空、海、風、木々の香り…東京から唐津を思う

■素晴らしきかな、唐津

 もう弥生、ですね。加齢とともに時の経過が加速している事を実感しています。忙しく過ごしていますが、丁寧に日々を過ごしていきたい、そう自戒しているこの頃です。

 先月初め、玉島川でシロウオ漁の梁(やな)仕掛けが始まった、との報に接しました。私の場合、東京で春一番が吹いても、拙宅近くの羽根木公園の梅が見頃だと言われても、どうにも春の訪れを感じる事ができません。シロウオ漁のニュースが一番ピンと来るんです。

 今月に入り暖かい日が続いています。彼(か)の地では本格的な漁期の最中なのだなぁ、などと想(おも)っていると、ささくれた心がみるみるほぐれていきます。
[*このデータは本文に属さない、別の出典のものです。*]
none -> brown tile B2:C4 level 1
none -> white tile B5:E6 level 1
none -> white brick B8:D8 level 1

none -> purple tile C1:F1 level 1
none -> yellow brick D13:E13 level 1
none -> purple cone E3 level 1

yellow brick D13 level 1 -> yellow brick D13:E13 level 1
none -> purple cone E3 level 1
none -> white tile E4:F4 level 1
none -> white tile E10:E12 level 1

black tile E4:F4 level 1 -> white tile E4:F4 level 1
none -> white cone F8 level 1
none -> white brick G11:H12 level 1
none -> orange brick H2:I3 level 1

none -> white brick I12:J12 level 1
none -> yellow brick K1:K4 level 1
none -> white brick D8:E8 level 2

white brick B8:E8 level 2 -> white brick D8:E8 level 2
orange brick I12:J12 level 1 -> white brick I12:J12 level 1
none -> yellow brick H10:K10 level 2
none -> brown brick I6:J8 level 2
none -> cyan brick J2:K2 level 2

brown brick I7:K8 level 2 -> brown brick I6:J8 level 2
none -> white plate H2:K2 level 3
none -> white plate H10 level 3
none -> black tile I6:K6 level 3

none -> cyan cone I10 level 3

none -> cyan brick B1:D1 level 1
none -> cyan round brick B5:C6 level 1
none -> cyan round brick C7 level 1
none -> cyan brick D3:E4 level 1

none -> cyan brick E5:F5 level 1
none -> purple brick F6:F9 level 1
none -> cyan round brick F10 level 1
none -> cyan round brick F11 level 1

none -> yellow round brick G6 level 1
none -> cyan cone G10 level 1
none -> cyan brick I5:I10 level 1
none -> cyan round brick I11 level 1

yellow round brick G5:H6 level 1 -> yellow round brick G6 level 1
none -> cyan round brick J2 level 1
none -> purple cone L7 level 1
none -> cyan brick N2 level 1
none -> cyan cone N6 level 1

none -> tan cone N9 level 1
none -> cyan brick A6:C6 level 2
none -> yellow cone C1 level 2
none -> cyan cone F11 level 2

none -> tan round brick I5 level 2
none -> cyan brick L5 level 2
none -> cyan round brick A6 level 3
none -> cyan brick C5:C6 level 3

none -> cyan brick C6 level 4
 3月と言えば左党にとってもうれしい季節。蔵が開かれ、フレッシュな新酒がお目見えしますから。唐津は誉れ高い蔵があります。お気に入りの唐津焼のぐい呑(の)みに搾り立ての酒を注ぎ、一口含む。細胞のひとつひとつまでもが喜んでいるように感じるのは私だけではないでしょう。

 季節の新しいものを尊び、その一番に触れる、その大切さ。齢(よわい)五十になり、四季の訪れに一層感じ入るようになりました。

 萌(も)えいづる春。岸岳、名護屋城跡、虹の松原、唐津城…私の好きな場所に心地よい風が吹き抜ける良き季節になります。ゴールデンウイークの唐津やきもん祭りももうすぐ、ですね。

 素晴らしいかな、唐津。

 在京の強みを活(い)かし、このまちの素晴らしさを一人でも多くの人と共有したい。そして実際に訪れてもらえるよう、さらなるアクションを起こしていきます。春には「唐津小唄」が完全復刻されます。「チャントナ、チャントナ」とそこかしこで子どもたちが口ずさんでいる事を想いつつ、ひとまずペンを置きます。一年にわたり駄文にお付き合い頂きましてありがとうございました。

 むらた・まさとし 東京都町田市出身、世田谷区在住。ポニーキャニオン勤務。唐津に魅せられ、その魅力を新聞、雑誌、ブログを通じて発信している。50歳。